Ce n'est pas le cas de tout le monde. Souvent, quand le dirigeant « arrive à un stade où il ne répond plus au téléphone, il est submergé de courriers pas très glamour... Donc il faut aller le chercher avec des messages, avec des SMS, etc., pour arriver à le toucher, à le contacter... », décrit Joëlle Lellouche qui prend la parole pour l'Apesa, Aide psychologique aux entrepreneurs en souffrance aiguë. L'association intervient pour essayer d'éviter que des patrons désespérés ne mettent fin à leurs jours. Elle a été fondée en 2013 par Jean-Luc Douillard, psychologue clinicien et Marc Binnie, greffier au tribunal de commerce de Saintes (Charente-Maritime). Ils avaient constaté la détresse psychologique des patrons dont la société subit des difficultés financières. « Nous avons deux piliers, un réseau de psychologues et un réseau de sentinelles qui gravitent autour du chef d'entreprise et qui peuvent détecter son mal-être », précise Joëlle Lellouche. Les 6 000 sentinelles ont toutes été formées par des psychologues. Et chacun des membres de l'écosystème du chef d'entreprise peut devenir une sentinelle : le conjoint, l'expert comptable, les membres du tribunal de commerce ou des réseaux de CMA et des CCI, des réseaux patronaux, des fédérations de métiers... Dès qu'une sentinelle tire la sonnette d'alarme, le réseau intervient avec un psychologue, dans le cadre d'une démarche qui demeure confidentielle . « Nous allons voir s'il a besoin d'un accompagnement et nous offrons une à cinq séances », complète Joëlle Lellouche.
D'autres chefs d'entreprise arrivent dans le cabinet d'un psychologue par un autre biais.
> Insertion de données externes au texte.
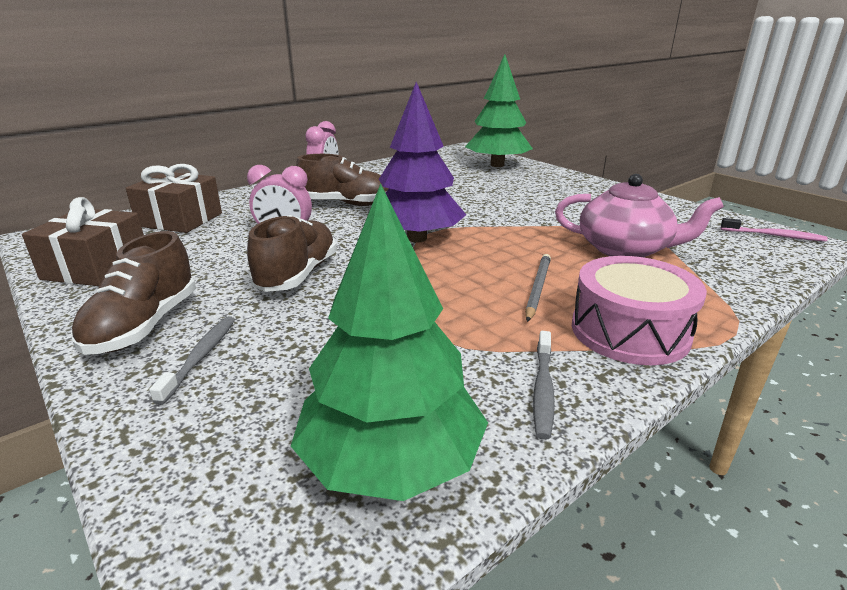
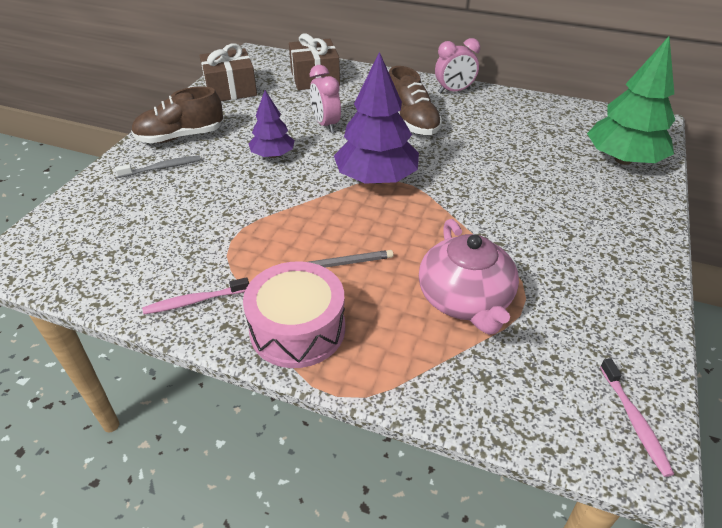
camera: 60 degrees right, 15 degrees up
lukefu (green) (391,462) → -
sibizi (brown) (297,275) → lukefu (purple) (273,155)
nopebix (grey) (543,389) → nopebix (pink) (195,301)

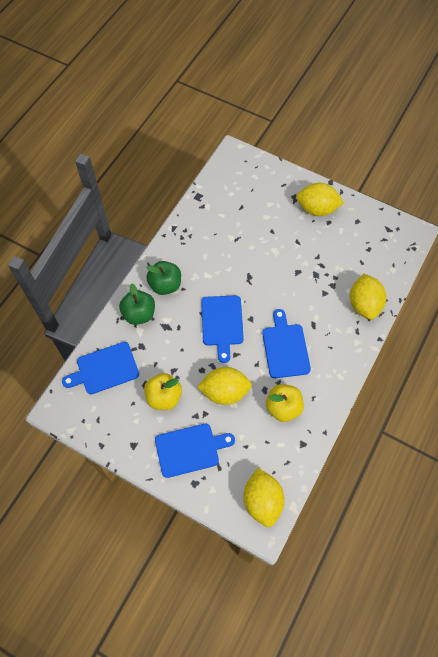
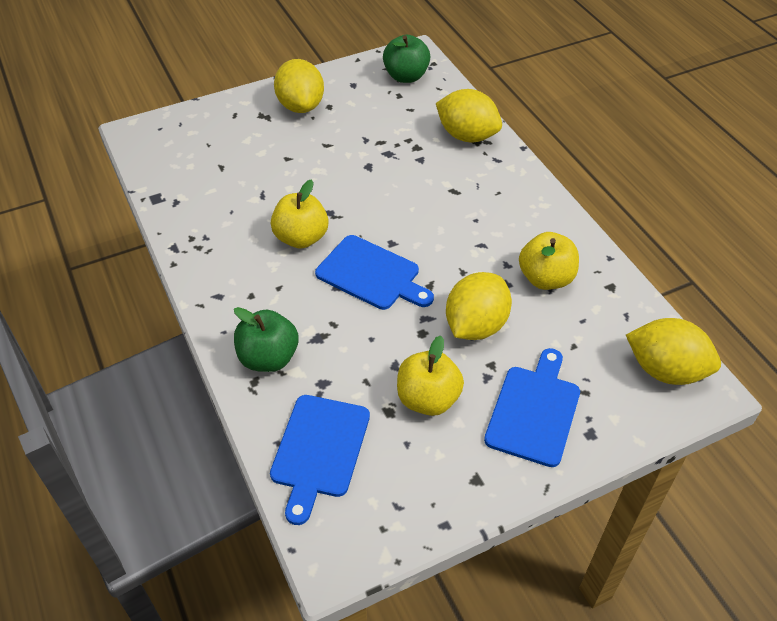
camera: 55 degrees left, 15 degrees down
salemekek (blue) (285,348) → -
- → vikusi (yellow) (301,238)
vikusi (green) (165,285) → vikusi (green) (406,76), move
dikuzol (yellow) (317,209) → dikuzol (yellow) (301,106), 60 degrees counterclockwise

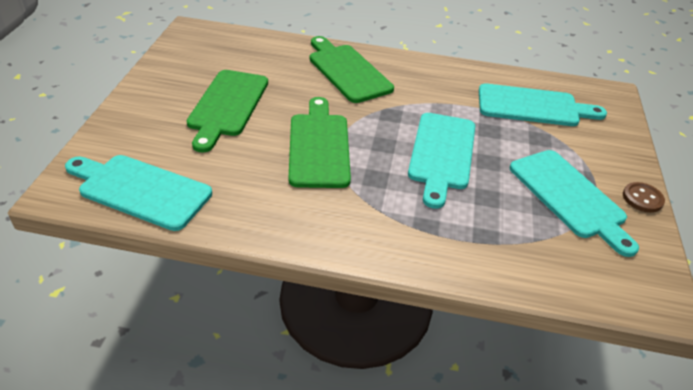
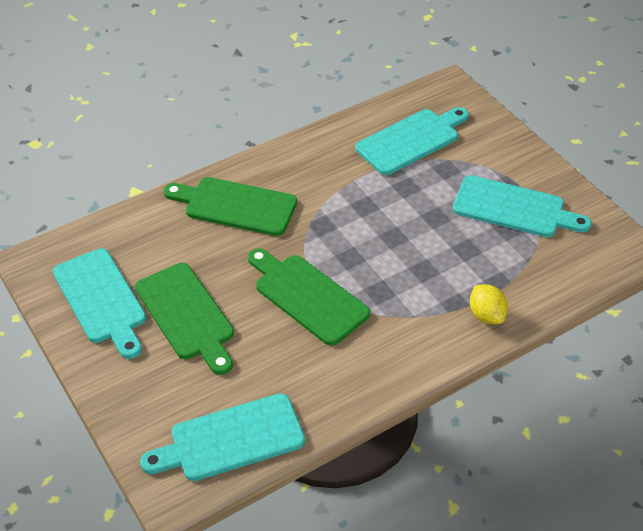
camera: 40 degrees left, 5 degrees up
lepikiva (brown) (642,198) → -
- → dikuzol (yellow) (486,315)
salemekek (turquoise) (441,154) → salemekek (turquoise) (101,300), move

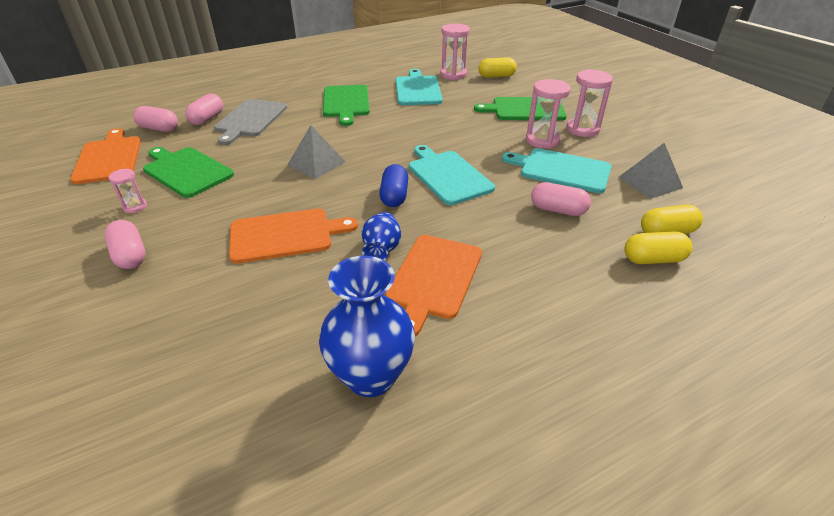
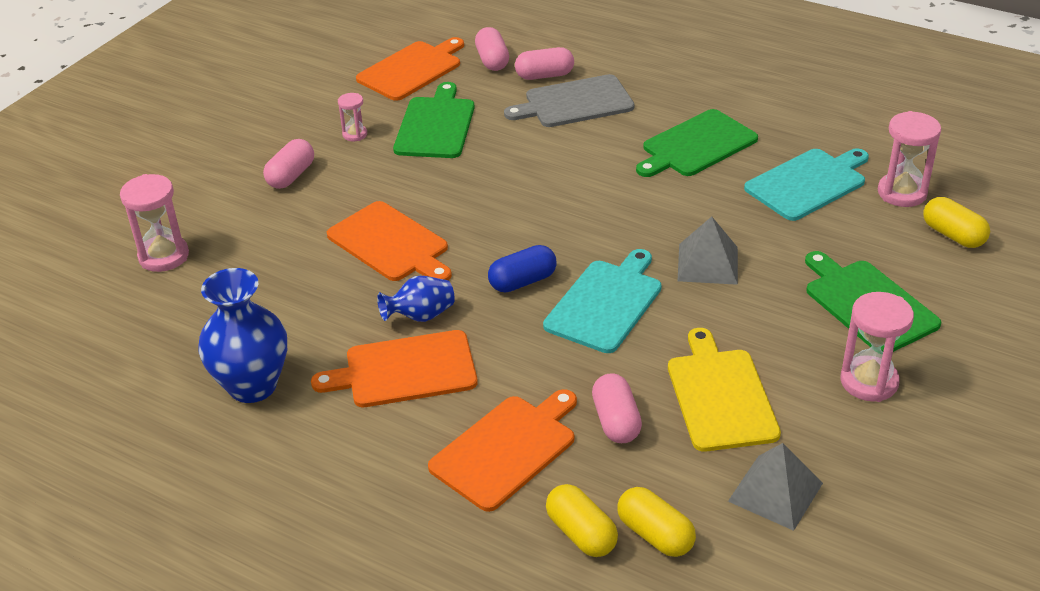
camera: 60 degrees right, 0 degrees up
- → salemekek (orange) (507,449)
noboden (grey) (316,163) → noboden (grey) (707,264), move
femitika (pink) (542,140) → femitika (pink) (164,256), move
salemekek (turquoise) (561,170) → salemekek (yellow) (720,395)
L'Observatoire Amarok a mis au point un outil destiné à prévenir les risques et promouvoir la bonne santé et le bien-être au travail des TNS. Le dispositif, gratuit et confidentiel, est déployé avec les services de santé au travail. Il s'agit d'un questionnaire sur l'état du dirigeant proposé en ligne. Basé sur deux indicateurs, un « stressomètre » et un « satisfactomètre », il permet d'évaluer le risque de burn-out. Les dirigeants inquiets du résultat peuvent saisir la « main tendue » prévue par le dispositif. Elle leur permet de sortir de l'anonymat pour rentrer en contact avec un psychologue. Jean-Marie Estève, vice-président de l'Observatoire Amarok, constate des pics de demandes de mise en relation à des dates bien précises : le 15 avril, le 15 juillet et 15 octobre, proches d'échéances fiscales.